His frank admission that food is like a drug for him is just the most striking example of the confessionals that come across as entirely genuine and only a little embellished. A lapsed Catholic, his tale of attending a pro-life meeting for his God-fearing, alcoholic father's sake while off his head on diet pills isn't fully formed yet. But you're completely transported into the room as he gabbles away to an uncomprehending nun.

As he relates his stories unvarnished, there's an obvious melancholia that creeps in, as when he recalls his drunken father's less than crafty ways of keeping him occupied as a child. And when he suggests that the reason he keeps seeking a time check is because his watch was smashed in a quintessentially Edinburgh Fringe moment and  he can't afford to replace it, you pity him for an intrusive level of fame that doesn't bring accompanying fortune.

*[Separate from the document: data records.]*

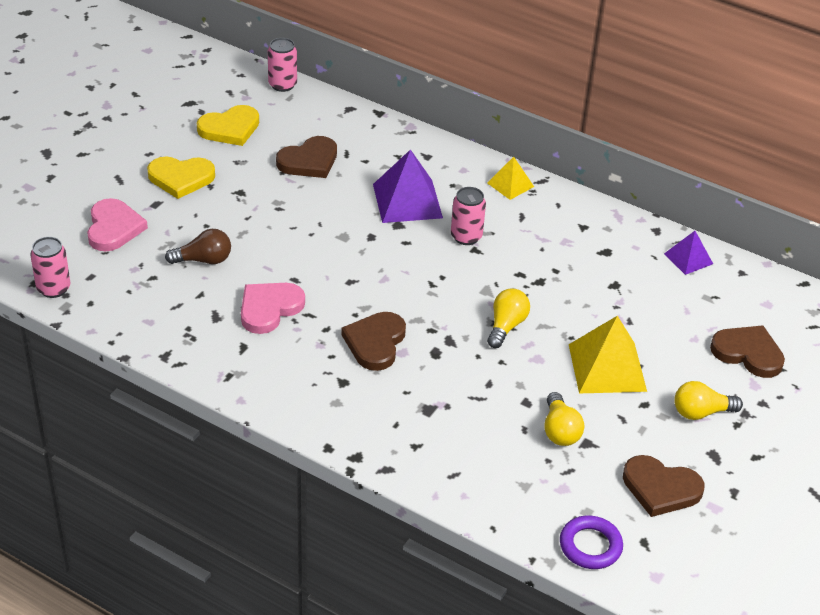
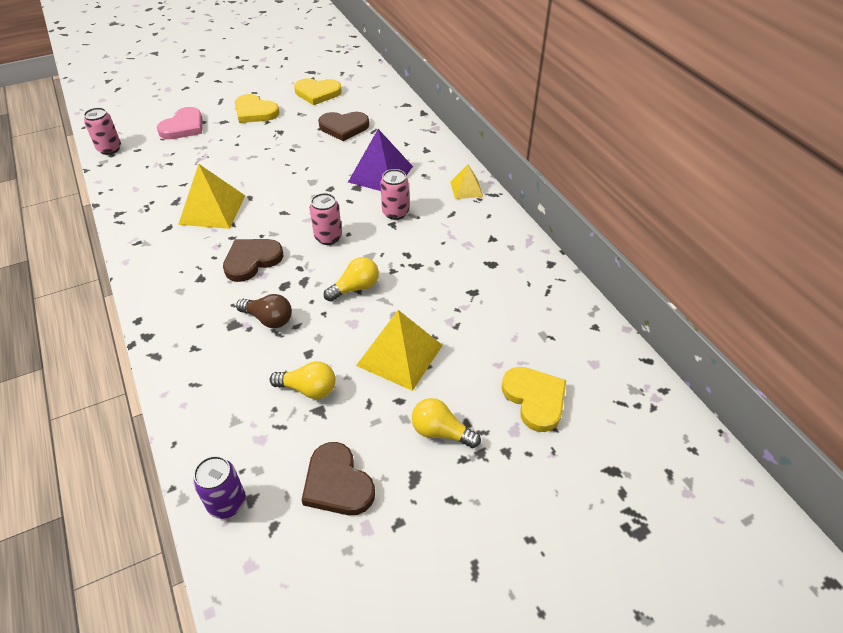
camera: 35 degrees right, 5 degrees up
(204, 260) = (210, 164): brown light bulb -> brown light bulb (269, 319)
(269, 308) = (212, 209): pink heart -> yellow pyramid
(282, 85) = (379, 78): pink can -> pink can (328, 237)
(560, 431) = (308, 389): yellow light bulb -> yellow light bulb turned 105 degrees counterclockwise
(590, 546) = (227, 503): purple ring -> purple can
(688, 258) = (557, 296): purple pyramid -> none
(748, 353) = (535, 399): brown heart -> yellow heart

Not that he doesn't bring such disaster on himself, though. After one night out, he forewent a cab for a drunken Twitter appeal to his followers to get him home, only belatedly realising that he'd wound up in the car of perhaps the most crazed Scot Squad fan around.

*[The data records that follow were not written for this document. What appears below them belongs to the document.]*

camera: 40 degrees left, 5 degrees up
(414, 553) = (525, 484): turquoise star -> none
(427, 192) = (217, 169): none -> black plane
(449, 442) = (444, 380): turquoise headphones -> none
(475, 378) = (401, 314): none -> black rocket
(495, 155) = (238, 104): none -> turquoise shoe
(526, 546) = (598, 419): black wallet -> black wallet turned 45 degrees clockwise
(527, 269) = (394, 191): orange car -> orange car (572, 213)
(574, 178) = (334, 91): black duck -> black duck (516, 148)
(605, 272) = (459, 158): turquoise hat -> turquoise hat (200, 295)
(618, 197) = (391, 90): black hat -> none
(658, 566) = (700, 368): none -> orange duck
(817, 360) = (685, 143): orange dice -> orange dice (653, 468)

Like another Glaswegian comic, Des Clarke, he's got a stock simpleton voice, allied to a facial gurn whenever he wants to portray someone mentally sub-normal, that is, perhaps, over-deployed, along with him using the peril of male rape as a punchline.

That said, he's very funny on the deflation of what it would cost for him to participate in a gay sex act since the solemn, precise declarations of his schooldays. And he's surely just being honest when he admits that after numerous AA meetings, he's still not sure if he's an alcoholic, the bar of definition in Scotland being set so impressively high.

His off-stage naivety, which he channels into Bobby, makes Connell extremely likeable, as does his easy rapport with his audience and chunky, rather sadsack quality, extending him the credit for an occasional, more calculated, dark gag. Even if there aren't enough stories in this show yet, you trust in his accident-prone nature to deliver them soon.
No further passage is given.